Uma nova proposta de taxação apresentada pelo governo dos Estados Unidos acendeu o alerta na indústria do ferro-gusa em Minas Gerais, especialmente em Sete Lagoas, um dos principais polos produtores do país.
Segundo o Sindicato da Indústria do Ferro no Estado de Minas Gerais (Sindifer-MG), a medida pode provocar a paralisação de cerca de 55% das usinas brasileiras do setor e colocar em risco mais de 60 mil empregos diretos e indiretos no estado.
A proposta prevê uma tarifa inicial de 25% sobre o ferro-gusa importado, que poderá chegar a 37,5% com a aplicação de uma segunda alíquota de 12,5%.
O tema será discutido em audiências públicas nos Estados Unidos no dia 6 de julho, enquanto a decisão final está prevista para o dia 15 do mesmo mês.
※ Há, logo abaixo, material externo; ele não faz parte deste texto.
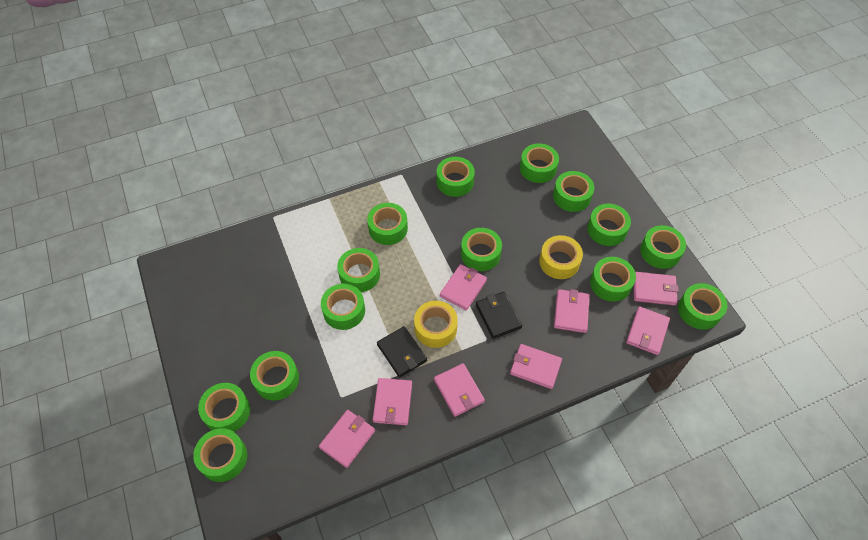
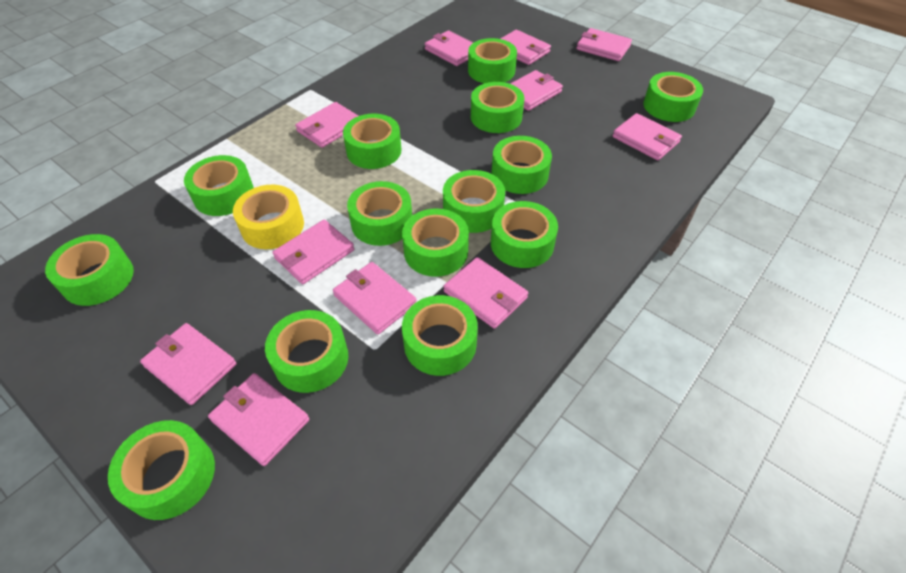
black wallet: 2 -> 0
pink wallet: 8 -> 11
yellow tape: 2 -> 1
Para tentar barrar o chamado “tarifaço”, o Sindifer-MG contratou um escritório de advocacia nos Estados Unidos e confirmou participação nas audiências para defender uma exceção ao produto brasileiro.
Sete Lagoas ocupa posição estratégica no setor metalúrgico nacional. A cidade concentra 21 usinas de ferro-gusa e exportou mais de 1 milhão de toneladas da matéria-prima no último ano.
Minas Gerais responde por cerca de 70% da produção nacional do insumo, considerado essencial para a fabricação de aço e ferro fundido.
Atualmente, os Estados Unidos são o principal comprador do ferro-gusa brasileiro. Em 2025, mais de 80% das exportações do produto tiveram como destino o mercado americano.
Segundo o presidente do Sindifer-MG, Fausto Varela, o impacto da medida pode atingir diretamente empregos, investimentos e a competitividade da indústria brasileira no mercado internacional.
Caso as negociações não avancem, o setor teme um efeito cascata na economia, incluindo redução da produção, demissões e queda no desempenho econômico da cadeia metalúrgica.